[What is expected] Transcribe the listing exactly, leaving out every picture.

[Entries shown]
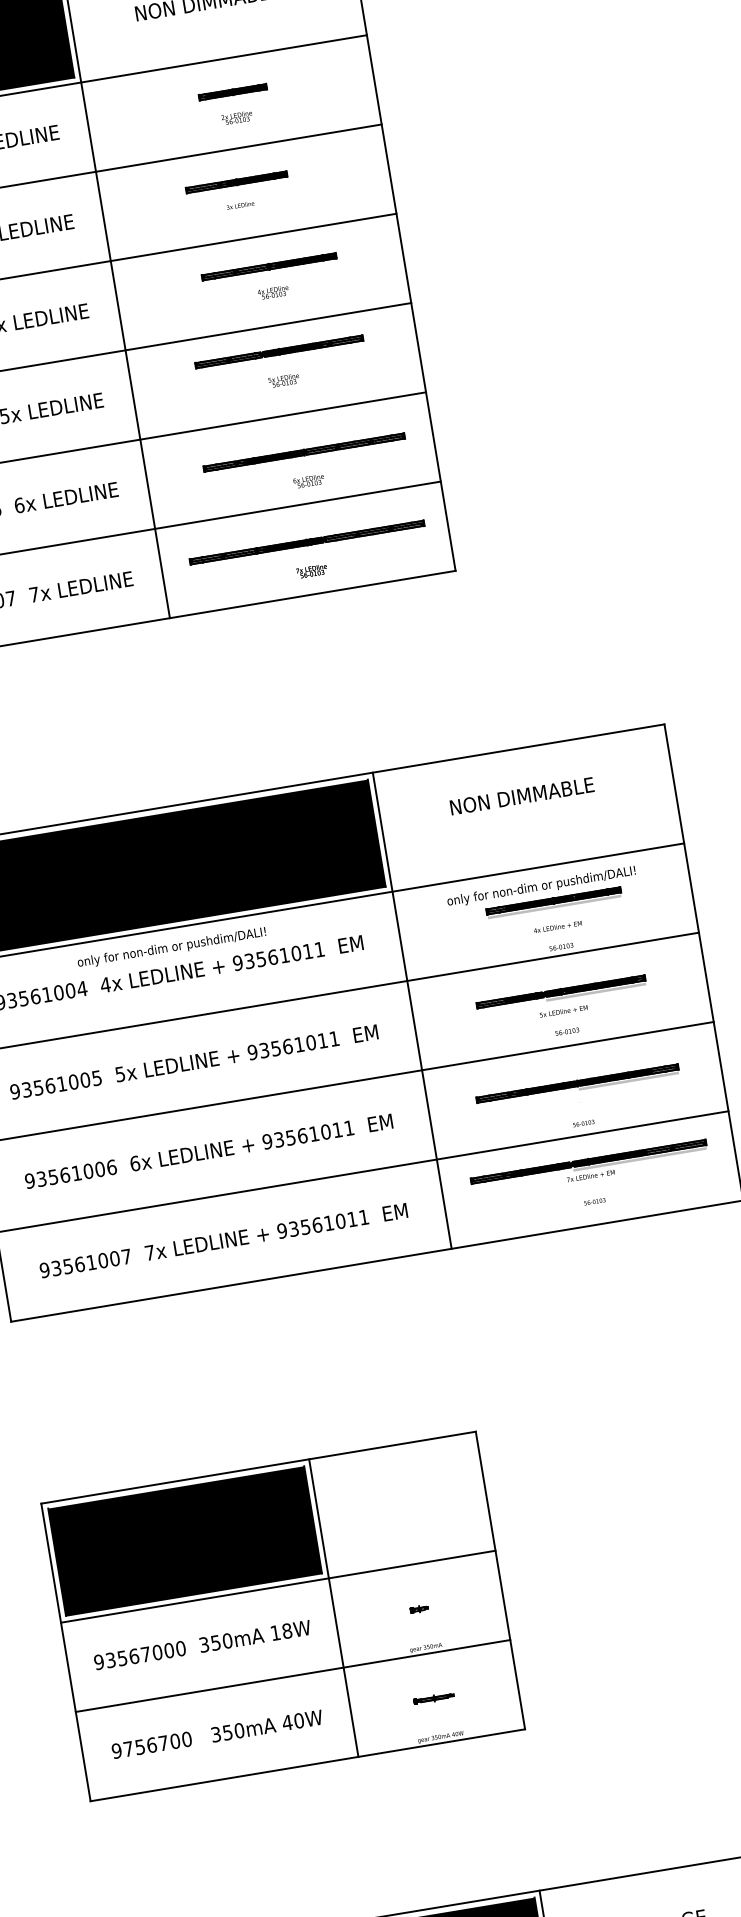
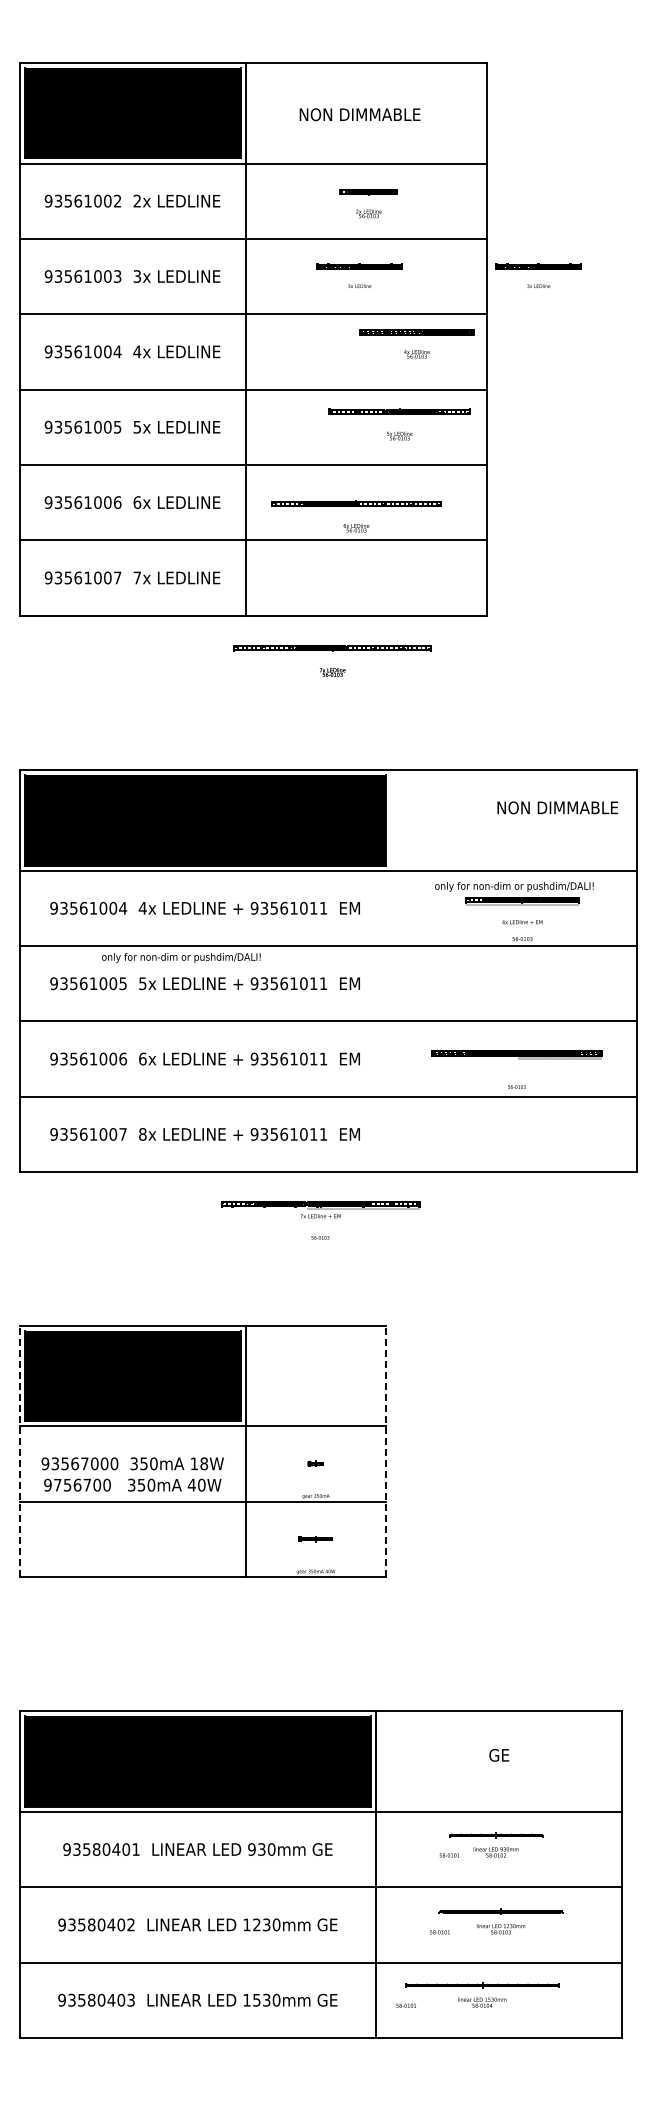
part: (450, 157) -> (538, 275), added
part: (272, 288) -> (416, 350), moved
part: (281, 375) -> (398, 431), moved
part: (308, 477) -> (356, 524), moved
part: (310, 566) -> (332, 668), moved
text: (521, 795) -> (557, 807), moved
text: (171, 947) -> (181, 957), moved
part: (563, 1010) -> (515, 991), removed
line: (412, 1011) -> (391, 971), removed
part: (591, 1181) -> (320, 1220), moved
text: (149, 1253) -> (142, 1134), 7x -> 8x
line: (500, 1580) -> (386, 1451), solid -> dashed
line: (65, 1652) -> (19, 1451), solid -> dashed
text: (216, 1733) -> (132, 1484), moved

[Written solution]
part: (450, 157) -> (538, 275), added
part: (272, 288) -> (416, 350), moved
part: (281, 375) -> (398, 431), moved
part: (308, 477) -> (356, 524), moved
part: (310, 566) -> (332, 668), moved
text: (521, 795) -> (557, 807), moved
text: (171, 947) -> (181, 957), moved
part: (563, 1010) -> (515, 991), removed
line: (412, 1011) -> (391, 971), removed
part: (591, 1181) -> (320, 1220), moved
text: (149, 1253) -> (142, 1134), 7x -> 8x
line: (500, 1580) -> (386, 1451), solid -> dashed
line: (65, 1652) -> (19, 1451), solid -> dashed
text: (216, 1733) -> (132, 1484), moved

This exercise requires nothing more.